Qatar closely follows, becoming the second fastest-growing market in the region with a year-on-year growth of 120%, and its regulatory stance is also evolving. The Qatar Financial Centre (QFC) launched a new digital asset regime in September, laying the legal and regulatory foundation for the development of digital assets, asset tokenization, and trusted technology infrastructure, paving the way for accelerated fintech innovation and contributing to the country's digital transformation journey.

As countries like Saudi Arabia and Qatar continue to experience rapid adoption, there is an opportunity for regulatory frameworks to develop in line with this dynamic landscape. Regulatory transparency can promote innovation, provide stability for businesses, and attract investors as consumer demand and market activity increase.

Mapping MENA's Global Influence

MENA is rapidly becoming a key player in the global crypto economy. The region's growth is driven by institutional and corporate activity, coupled with strong demand for DeFi and stablecoins, indicating that MENA's influence in the crypto space may expand. While CEXs still dominate, the rise of DeFi is reshaping the landscape, with countries like Saudi Arabia and the UAE embracing decentralized platforms. This highlights the potential of DeFi to drive financial inclusion across the entire MENA region, especially considering the large population with limited access to banking services.

Stablecoins and altcoins have also gained attention, especially in countries like Turkey, where the economic environment makes stable value storage desirable. Meanwhile, the UAE is positioning itself as a rapidly maturing and balanced crypto ecosystem, thriving under a regulatory framework that encourages innovation and broad participation from local and international markets.
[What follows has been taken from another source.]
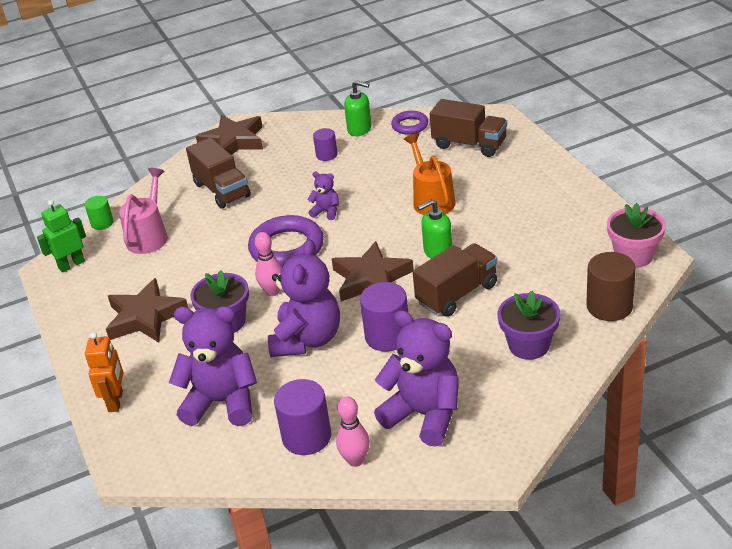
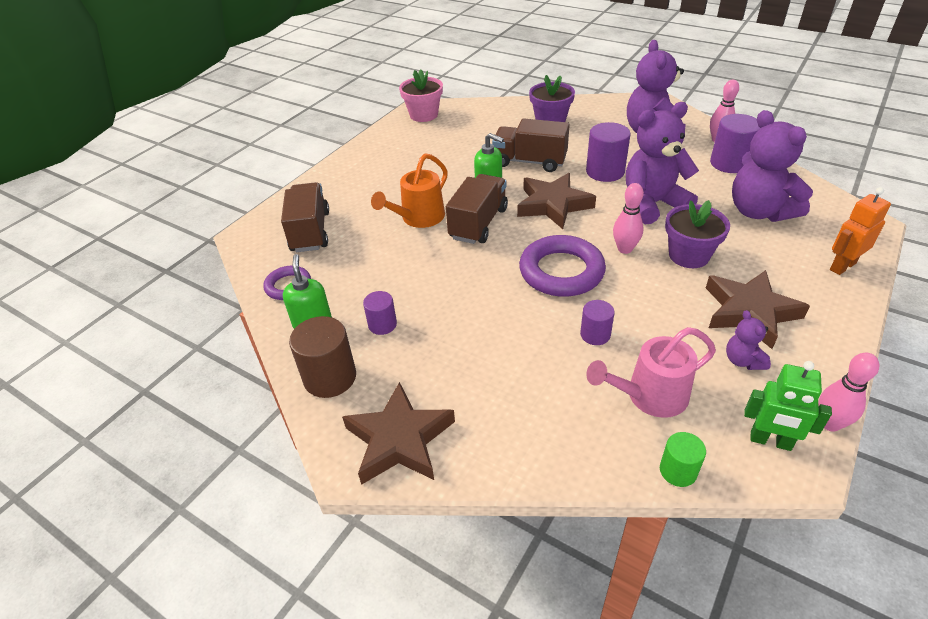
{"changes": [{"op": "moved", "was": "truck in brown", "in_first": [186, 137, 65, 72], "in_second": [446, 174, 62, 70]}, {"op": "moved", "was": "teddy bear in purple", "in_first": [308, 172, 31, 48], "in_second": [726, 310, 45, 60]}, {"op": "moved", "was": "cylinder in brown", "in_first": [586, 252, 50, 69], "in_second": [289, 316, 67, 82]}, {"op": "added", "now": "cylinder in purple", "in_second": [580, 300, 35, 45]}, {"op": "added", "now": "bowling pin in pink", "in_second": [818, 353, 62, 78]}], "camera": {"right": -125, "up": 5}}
Looking ahead, the regulatory progress made in 2024 will be crucial in shaping the future of crypto in MENA. As blockchain technology, tokenization, and cryptocurrencies become increasingly indispensable in the global financial landscape, these rapidly growing markets will benefit from providing further legal and regulatory certainty to sustain growth and attract international interest, solidifying the increasingly prominent position of the Middle East and North Africa in the global crypto ecosystem.